Describe your writing process?
My writing process always begins in my little kitchen, with a writing tablet and a cup of coffee, regardless if I’m preparing content for my blog, newsletter or children’s books. My kitchen for some reason is where my thought process begins when forming ideas to write about. My yellow tablet is my draft sheet that I work on before heading to my keyboard. It is on this tablet that I handwrite everything, it’s where the story content is laid out, where characters are born, titles appear and dialogue comes into play. However, the process doesn’t always happen in this order. Sometimes, research has to be done when you write on a certain topic that is new to you, as with the case of “Wohali and the Little People” to get into the heart of the storyline. With this book, I had to do research on the background of the Cherokee Indian and their beliefs. In doing so, the research added more drama, depth and insight for the fiction story while still in its draft form. The draft is full of edits, red marks and cross-outs. When I am satisfied with the draft, that’s when I take it to my keyboard, where I am ready to type and create a manuscript that also gets tweaked, because you might find that you have to lengthen or shorten a story, or you may find that you have to elaborate more on character description and plot development, as was the case with “Itchy Scratchy Spots.”
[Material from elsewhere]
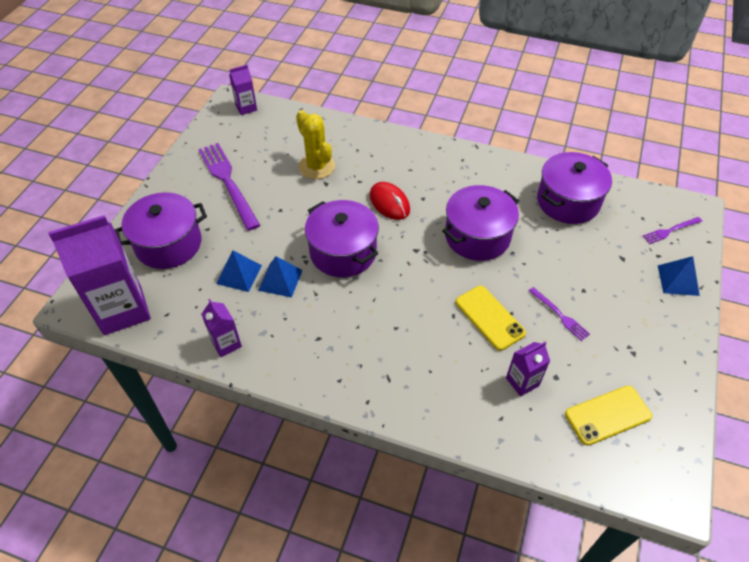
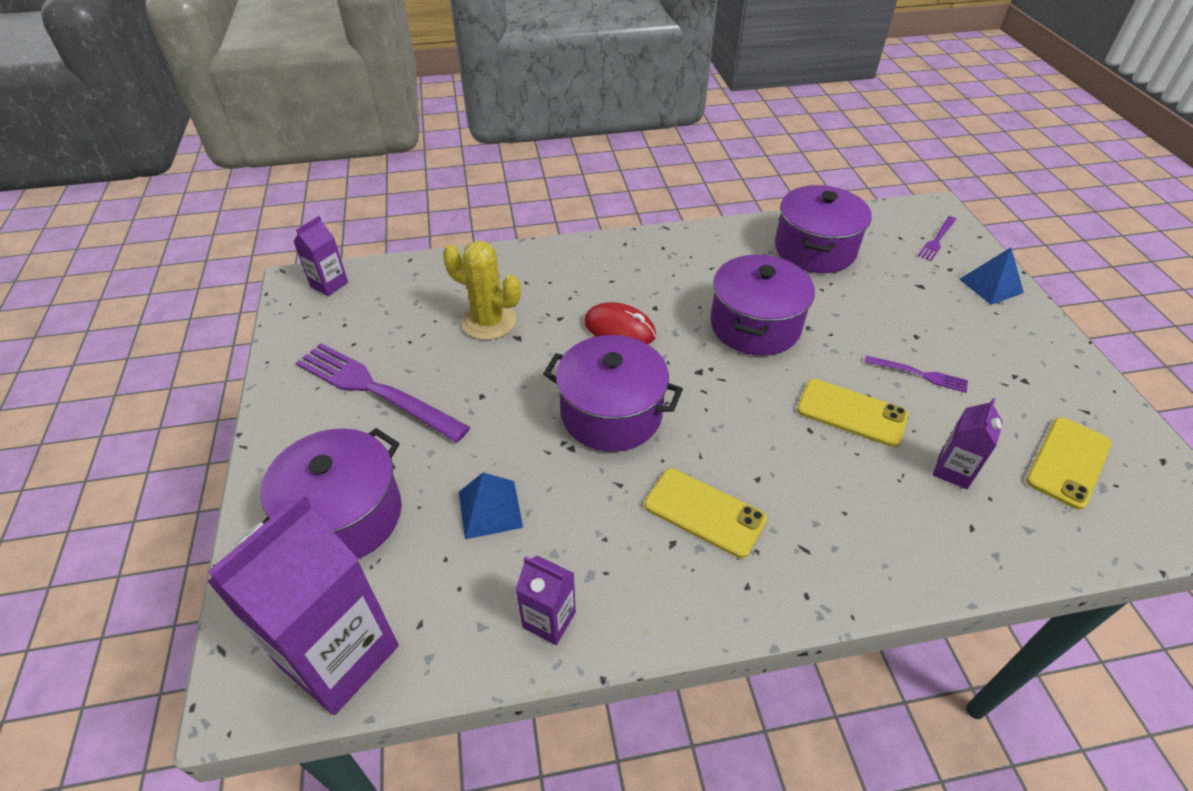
camera: 30 degrees left, 5 degrees down
(280, 280) = (556, 489): blue pyramid -> none
(349, 331) = (704, 512): none -> yellow phone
Where did you get your ideas from for your children’s books?
When it comes to creating as story, they say ideas are all around you, this is true. Images, conversations, situations, people, events, life experiences can bring about story ideas. For instance, “A New Home for Her Cubs” was inspired because of a TV program I was watching, Animal Planet
“Broken Voices” was inspired because of my sister-in-law’s physical impairment and “Itchy Scratchy Spots” came into being as I thought about my own children coming down with the chicken pox all at once, one right after the other.“Spring, Where are You?” was inspired from the simple fact that adult’s word expressions can be misunderstood and confusing to the mind of a six-year-old. Children and adults can relate to this kind of situation.
Who is your favorite character in any of your books?
My favorite characters, it is hard to choose a favorite because I love them all; after all, they are an expression of my own imagination. They seem real to me; from Wohali, Rudy, Ella Rose, Gracie to Kumani the lioness, they all are a part of me, my babies that I bought to life. When you watch a character develop from scratch, or from a planted seed in the head, they grow on you and you become one with each individual character. However, I think Kumani of “A New Home for her Cubs” would say she’s the favorite because after all, she is a lioness with humanistic traits, which is out of the ordinary and this makes her unique, plus her friend Bantu is one of a kind too.
Tell us about your latest book release?
My latest book release is “Spring, Where are You?” I am very proud of this children’s book
because it is self-published and I did it my way. I love doing things on my own and by myself, even though it was difficult. But the entire process put me, the author in charge of the publishing process. Spring, Where are you? Is a short story that depicts the dilemma a young girl goes through when she misunderstands the expressions of adults as they relate to the coming of spring. In this story, Gracie sets out to find spring; she wants to come face to face with it since it is suppose to be right around the corner. Gracie is full of questions and she expects for spring to give her the answers she is looking for.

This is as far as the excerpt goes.